La basse-cour

Dans une basse-cour vivait en république
Une foule d'oiseaux de plumages divers.
J'admirais leur destin, leur humeur pacifique.

« Ils n'ont, disais-je en moi, ni vices ni travers.
Les besoins de l'État, sa gloire ou ses revers,
N'échauffent point leur bile politique.
Ils paîront, il est vrai, l'impôt du cuisinier:
Chaque peuple a son fisc, ses commis et sa taille.
Mais le bonheur de la volaille
Est de ne pas savoir qu'elle ait rien à payer.
Sans soin du lendemain, et surtout sans envie,
En liberté chacun cherche sa vie.

L'amour seul quelquefois y produit des débats;
Et la cause en est trop jolie
Pour que notre raison ne les excuse pas. »

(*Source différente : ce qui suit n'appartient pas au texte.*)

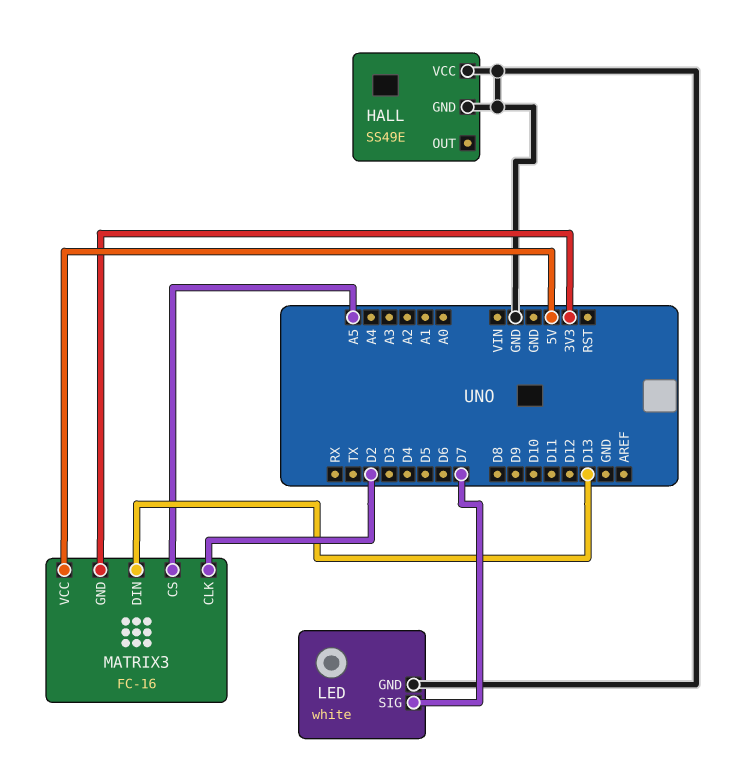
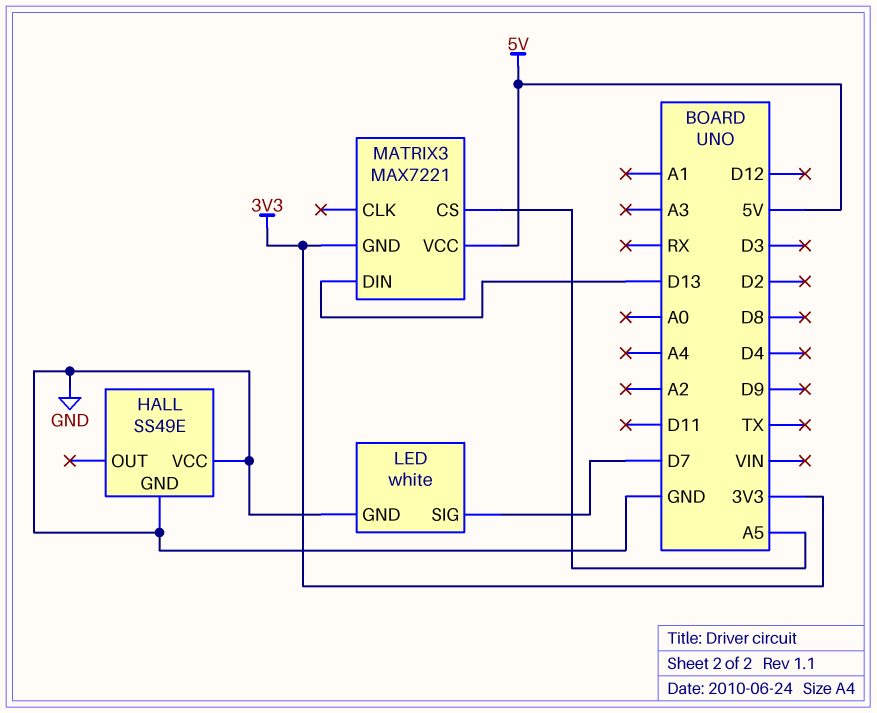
MATRIX3: FC-16 -> MAX7221
MATRIX3 pin CLK: D2 -> none

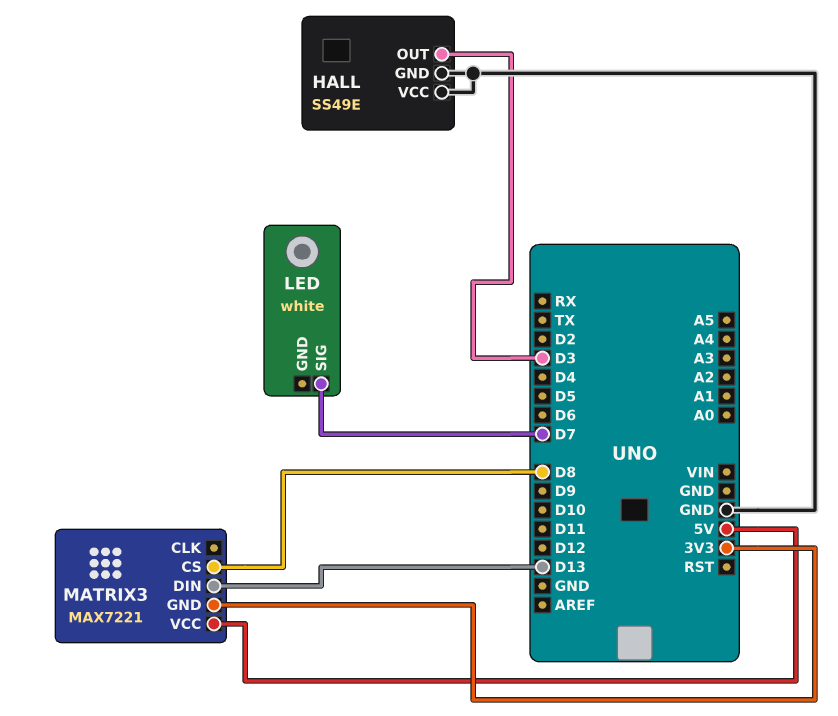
HALL pin OUT: none -> D3
LED pin GND: GND -> none
MATRIX3 pin CS: A5 -> D8

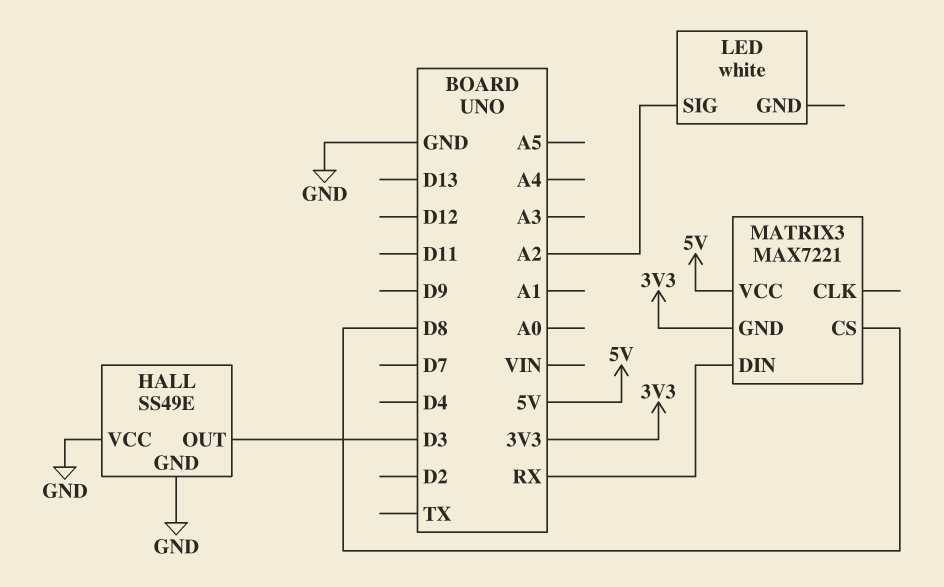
LED pin SIG: D7 -> A2
MATRIX3 pin DIN: D13 -> RX

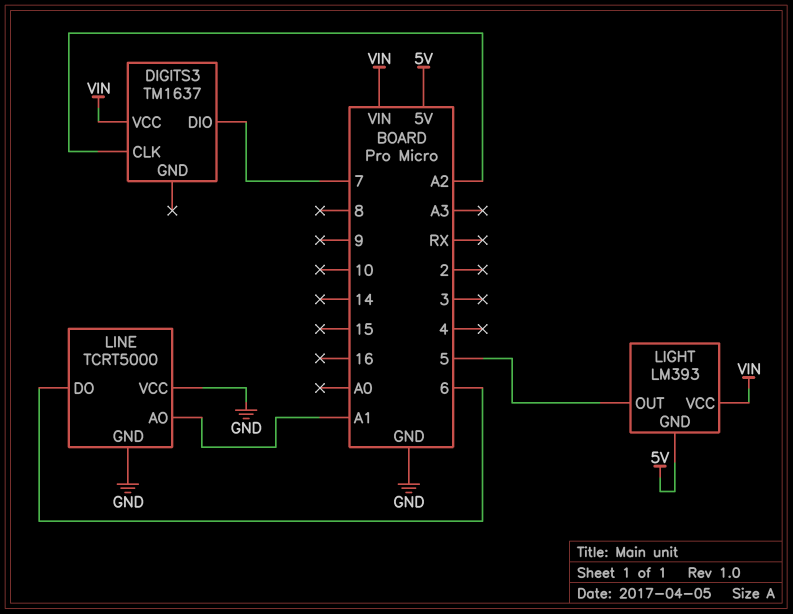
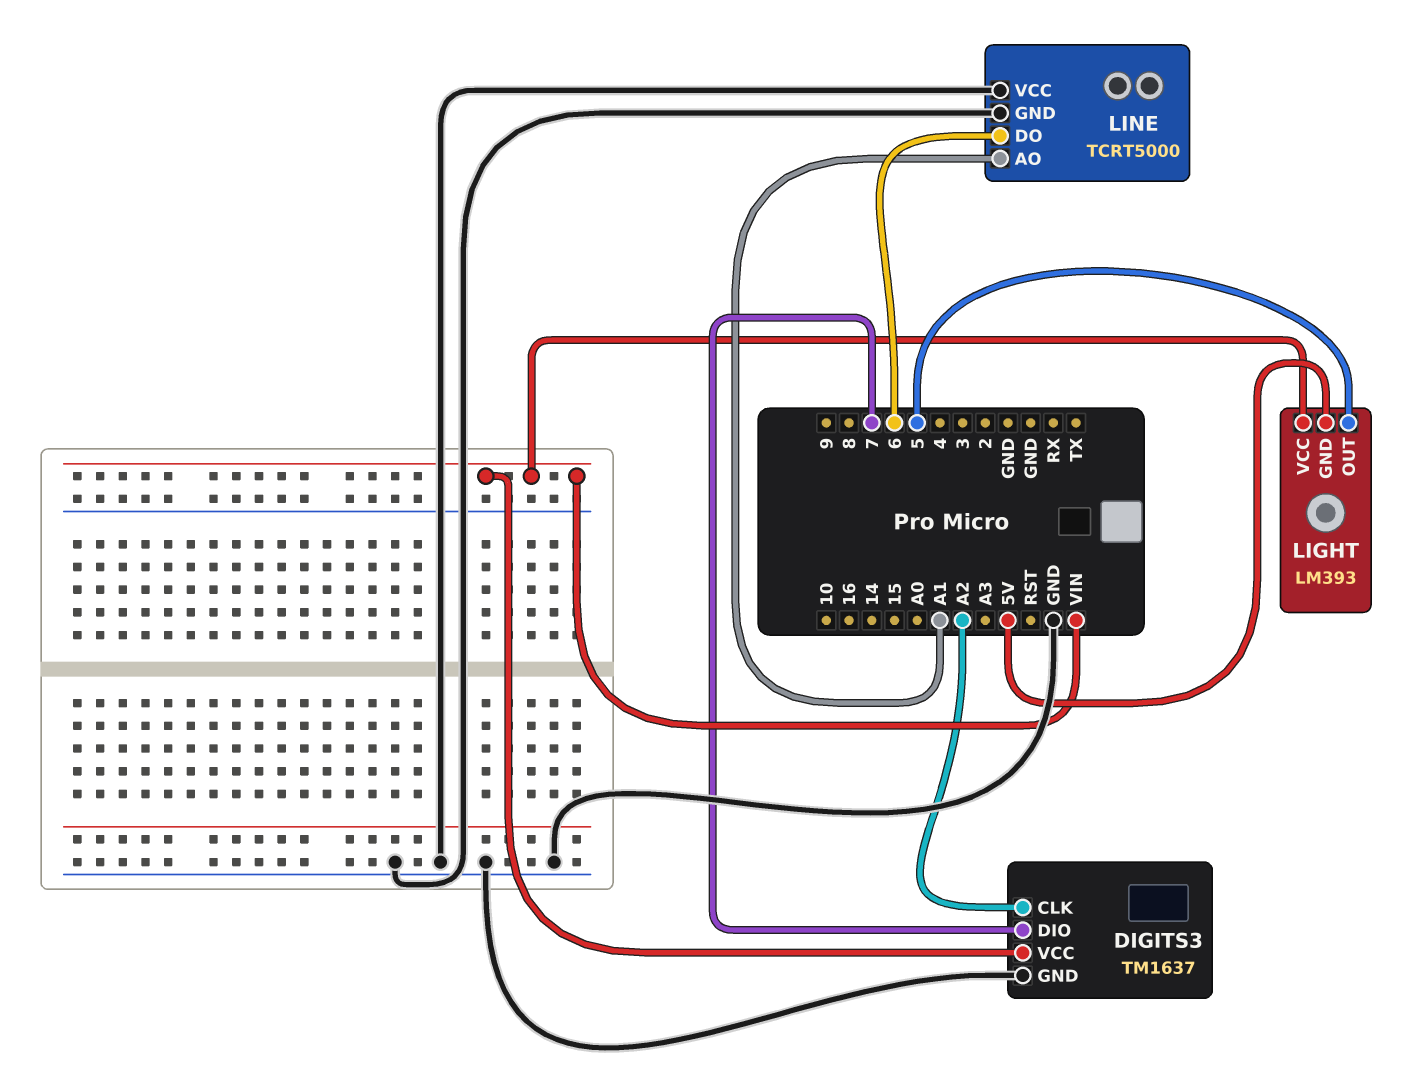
DIGITS3 pin GND: none -> GND

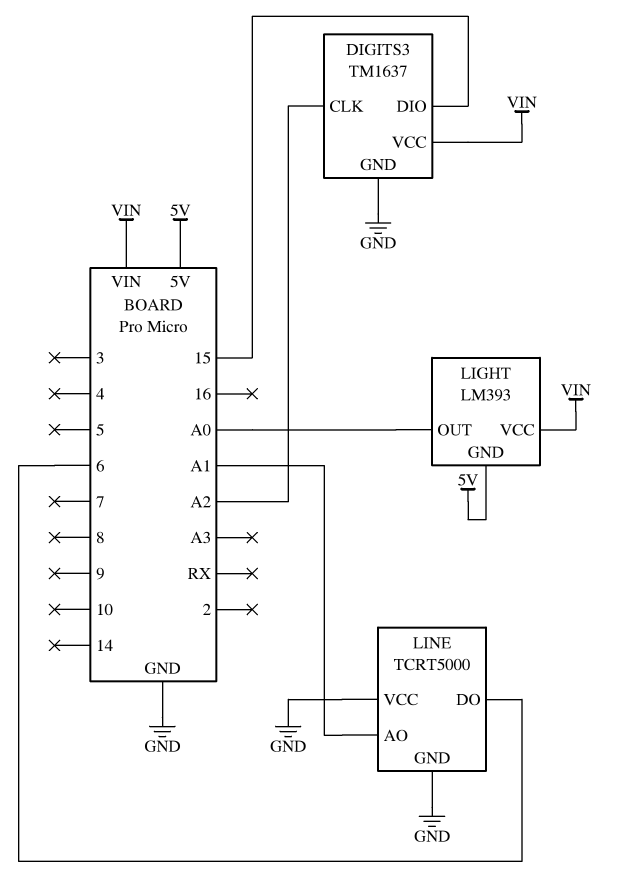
DIGITS3 pin DIO: 7 -> 15
LIGHT pin OUT: 5 -> A0

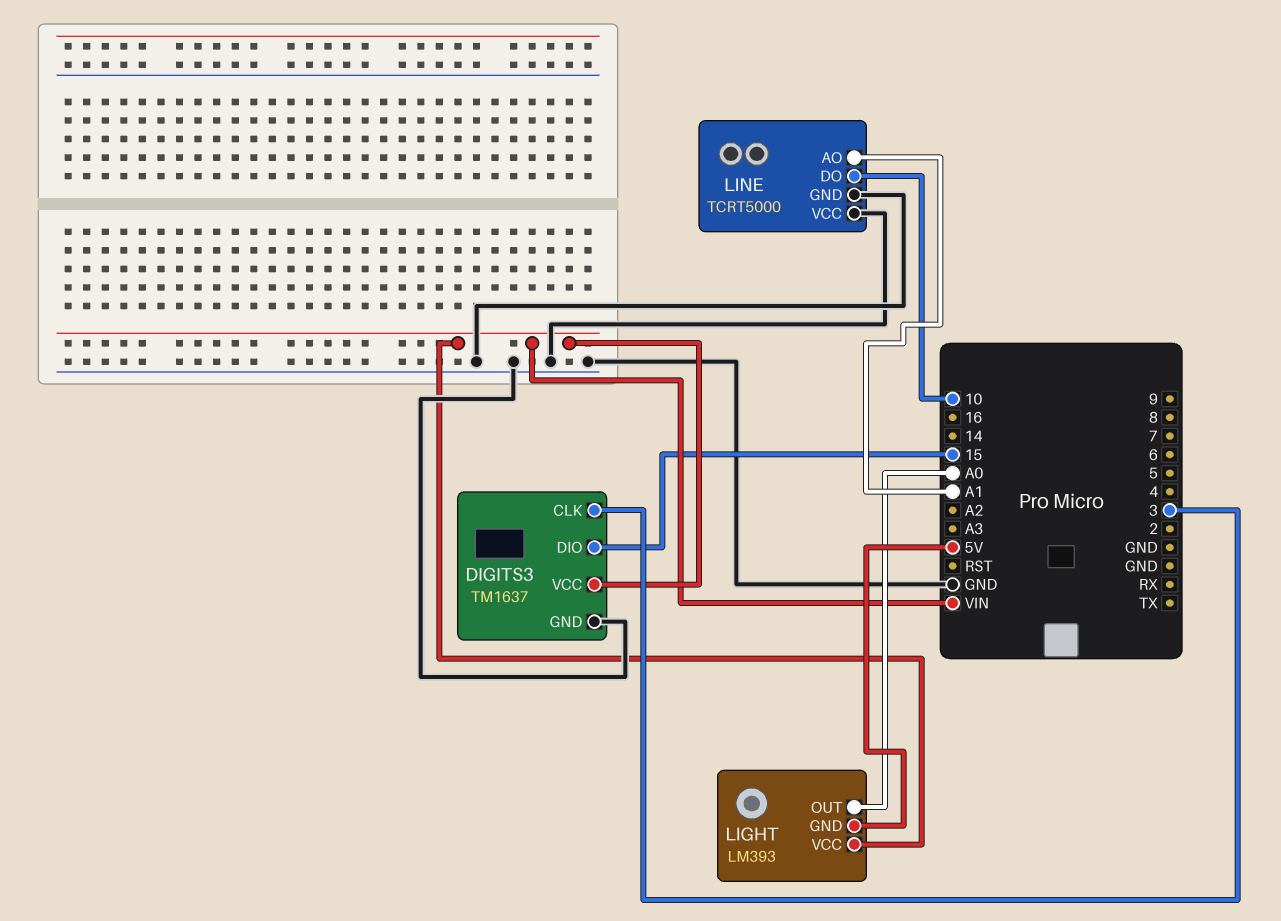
DIGITS3 pin CLK: A2 -> 3
LINE pin DO: 6 -> 10

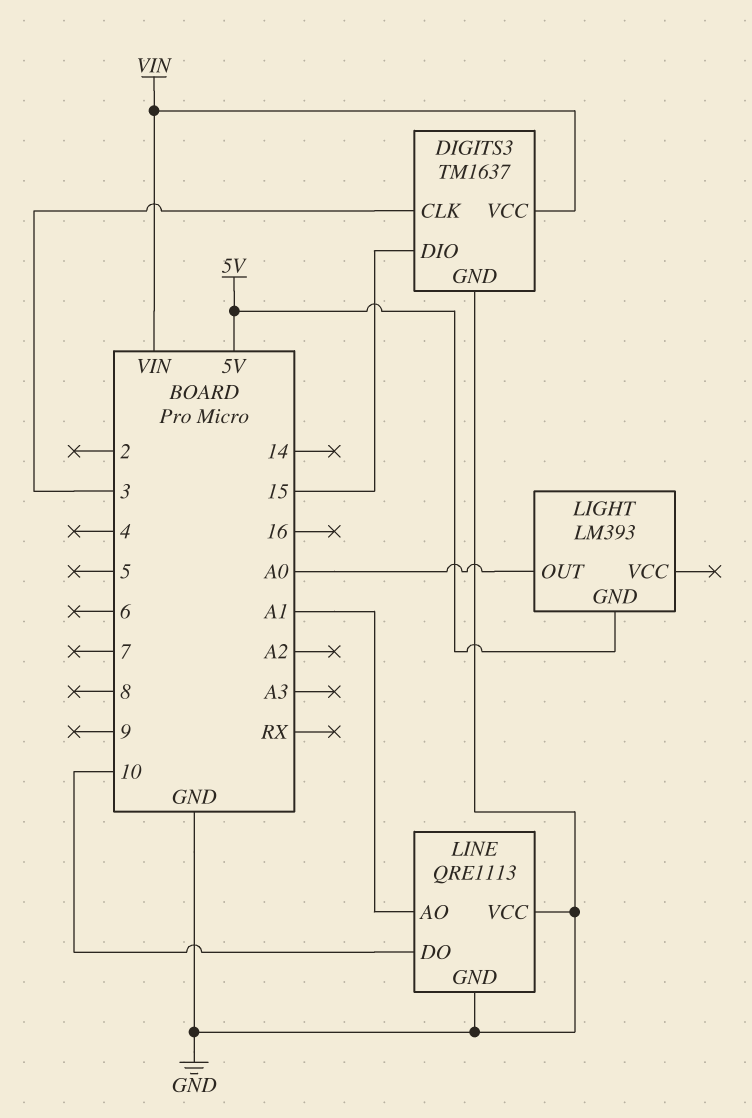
LIGHT pin VCC: VIN -> none
LINE: TCRT5000 -> QRE1113

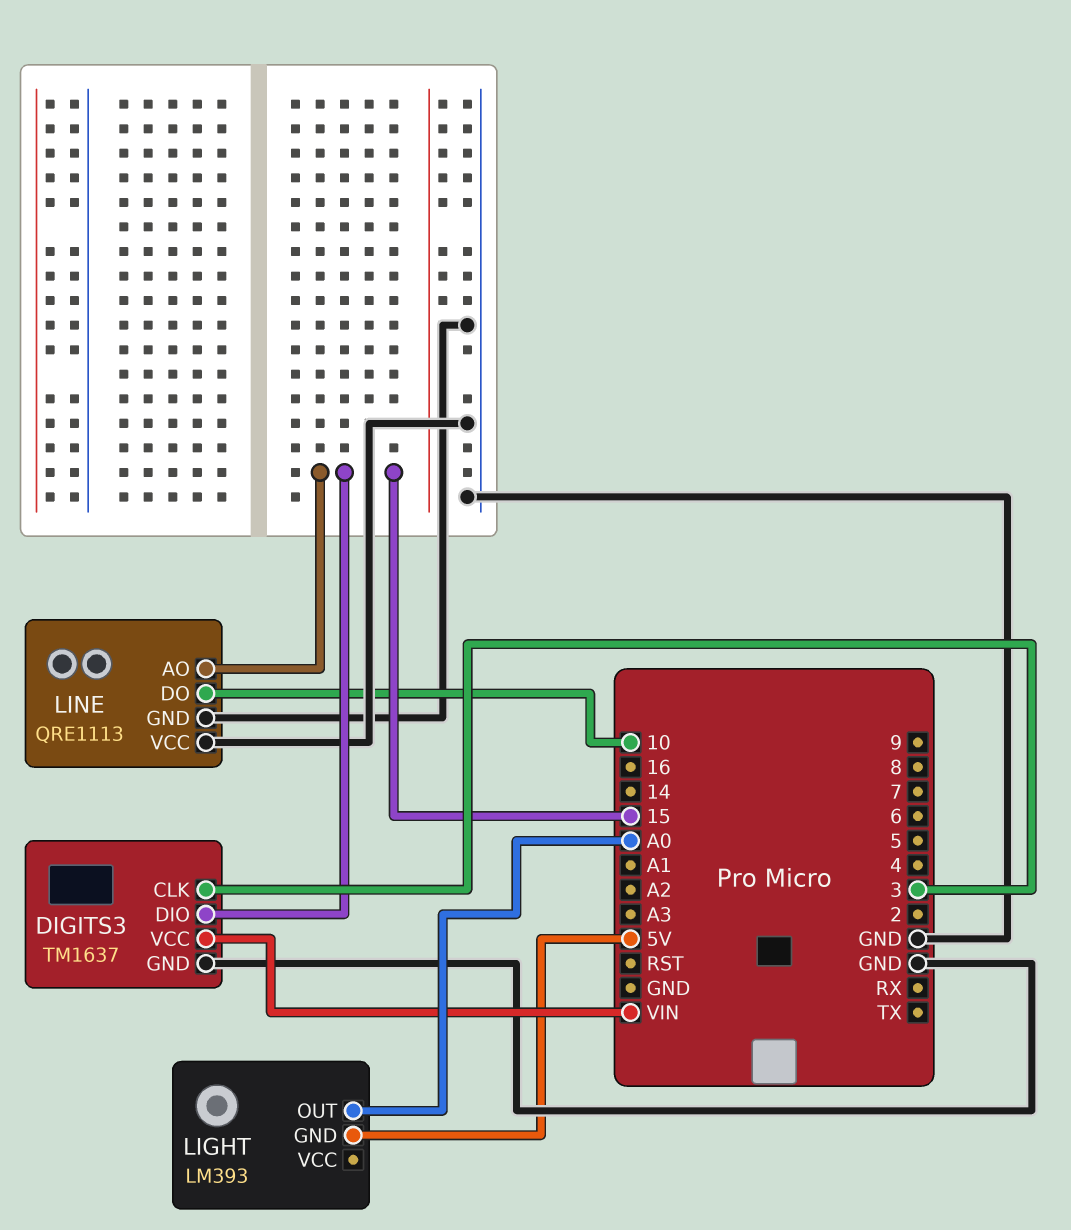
LINE pin AO: A1 -> 15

Tandis qu'à ces pensers je me livrais tout bas,
La fermière paraît, et toute la famille,
Accourant à ses cris d'un et d'autre côté,
Se jette avec avidité
Sur le grain qu'à ses pieds la maîtresse éparpille.
Quel changement, ô ciel! quel appétit glouton !
Quel tumulte confus ! On se bat, on se pille.
La poule à coups de bec repousse le pigeon :
Le canard à la poule enlève une becquée;
La pintade plus loin dérobe le chapon,
Et par l'imbécile dindon
Elle voit à son tour sa pitance escroquée.
Plus orgueilleux, plus fort, et surtout plus gourmand,
De la queue et du bec se faisant faire place,
Le paon au milieu d'eux occupe un large espace,
Vit aux dépens de tous, et, toujours mécontent,
Il les insulte et les menace.
Soyons justes pourtant, même envers les oiseaux:
De ses jeunes poussins une mère entourée
Les nourrit, les défend du bec de leurs rivaux,
Et ne prend qu'après eux sa part de la curée.
Mais le reste à l'envi s'arrache les morceaux,
Tandis que, sur les toits, piaulant de jalousie,
Un essaim de pauvres moineaux
Attend, pour s'approcher, que leur faim assouvie
De leur dîner lui laisse une partie.

« Par ma foi! m'écriai-je, ils sont dignes de nous.
La basse-cour est comme l'autre.
Le monde volatile est l'image du nôtre;
L'intérêt n'y connaît de frère ni d'époux.
Prêtre, noble, robin, bourgeois ou militaire,
Tout animal qui mange est rapace et jaloux.
Un peu de grain, d'or ou de terre,
Est partout un sujet de guerre,
Et la force est le droit de tous. »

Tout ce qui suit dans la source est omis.